“‘Animals,’ he said, ‘are superior to men, because they belong to the bush and do not have to work. Many animals feed themselves on what man grows by painful toil.’
“He even went so far as to say that animals were more perfectly made than men, seeing that they lacked speech. It was an excellence in them to be without the power of speech” (Griaule 1965:126).
“‘When the eight ancestors,’ he said at last, ‘were born to the first pair, eight different animals were born in heaven’….
“‘Up to this time they had no connection with the earth. When the eight men appeared, each of them shared a soul with an animal; but the man remained on earth, while his animal associate remained in Heaven’….
“‘The animal,’ Ogotemmêli said finally, ‘is as it were, man’s twin'” (Griaule 1965:127)

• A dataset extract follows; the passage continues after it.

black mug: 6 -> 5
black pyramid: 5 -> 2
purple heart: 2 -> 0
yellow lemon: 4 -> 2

Animal ties with humans can be found in many cultures across the world, and a new up-and-coming field of anthropology, called multi-species ethnography, explores human relations with animals. What I find interesting about the Dogon perception of animals, is that they are superior, whereas in many Western (mostly due to Christianity) cultures, animals are inferior. In both cases, speech seems to be the defining factor, but is evaluated differently.

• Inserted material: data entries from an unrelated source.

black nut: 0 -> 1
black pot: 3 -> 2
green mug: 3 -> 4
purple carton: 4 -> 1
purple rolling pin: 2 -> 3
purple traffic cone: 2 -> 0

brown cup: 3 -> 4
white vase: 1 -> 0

Ogotemmêli goes on to explain how each of the eight families of the Dogon (ancestors of the original eight) is connected to a twin animal, born at the same time. Each animal, however, also has a ‘prohibited partner,’ another animal, that is also born at this time. Thus, each family has a totemic attachment to a wide range of animals.

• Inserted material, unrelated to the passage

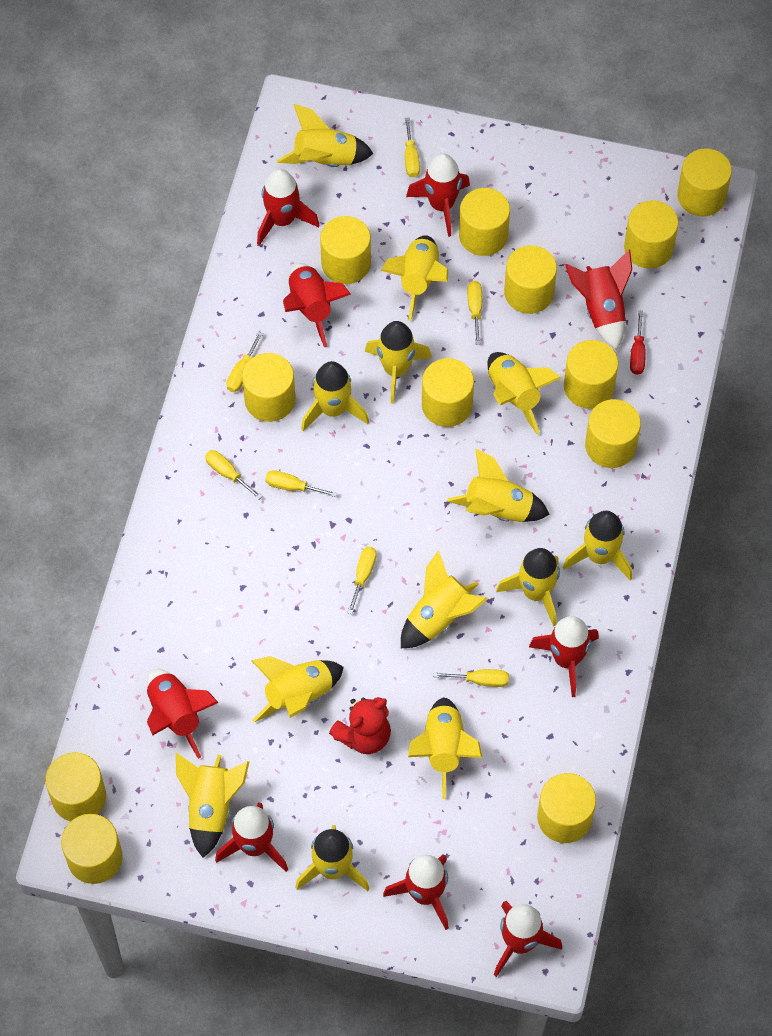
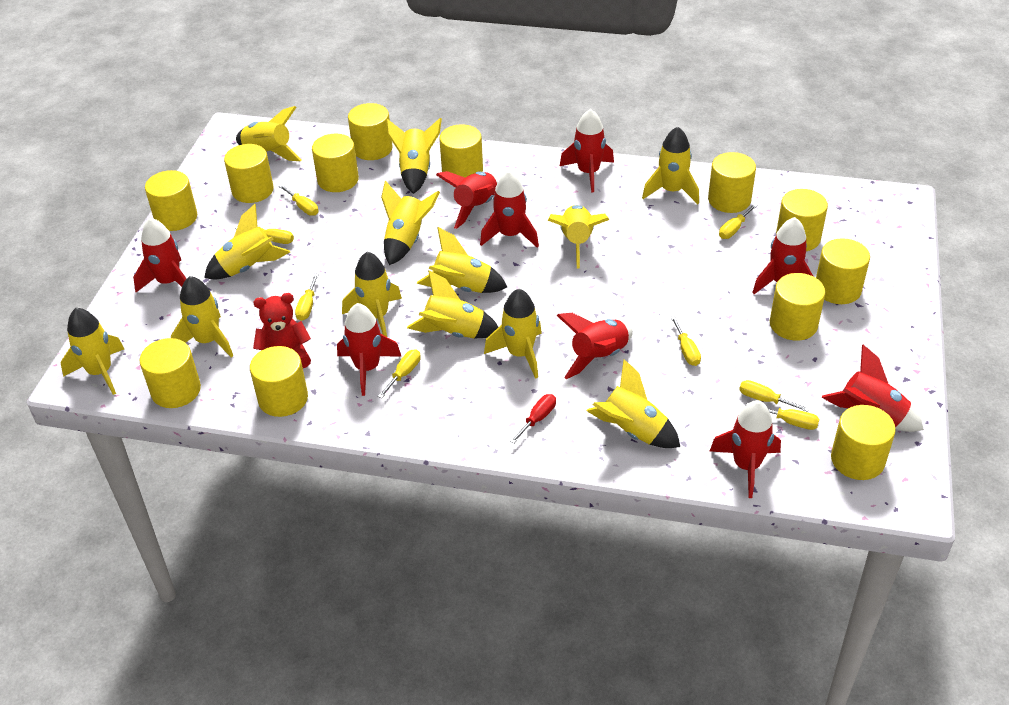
yellow screwdriver: 7 -> 8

“‘When I was born,’ said Ogotemmêli, in illustration of his argument, ‘an equine antelope was born too. The antelope’s prohibited animal is the panther. A panther was also born” (Griaule 1965:128).
If interested in learning more about human/animal interconnections, I suggest looking into multi-species ethnography. Try Kirksey and Helmreich (2010), Ogden and Tanita (2013), Haraway (2007), or Kohn (2007) (Kohn’s work is some of my favorite – it is a bit tricky to grasp at times, as it is highly philosophical, but his theories really resonate with me.
Griaule, M. 1965. Conversations with Ogotemmêli: An Introduction to Dogon Religious Ideas. Oxford, UK: Oxford University press.
Haraway, D. 2007. When Species Meet. Minneapolis, MN: Univ. of Minnesota Press.
Kirksey, S.E. & Helmreich, S. 2010. The Emergence of Multispecies Ethnography. Cultural Anthropology 25(4), pp. 545-576.
Kohn, E. 2007. How Dogs Dream: Amazonian natures and the politics of transspecies engagement. American Ethnologist 34(1), pp. 3-24.
Ogden, L.A., Hall, B. & Tanita, K. 2013. Animals, Plants, People, and Things: A Review of Multispecies Ethnography. Environment and Society: Advancements in Research 4, pp. 5-34.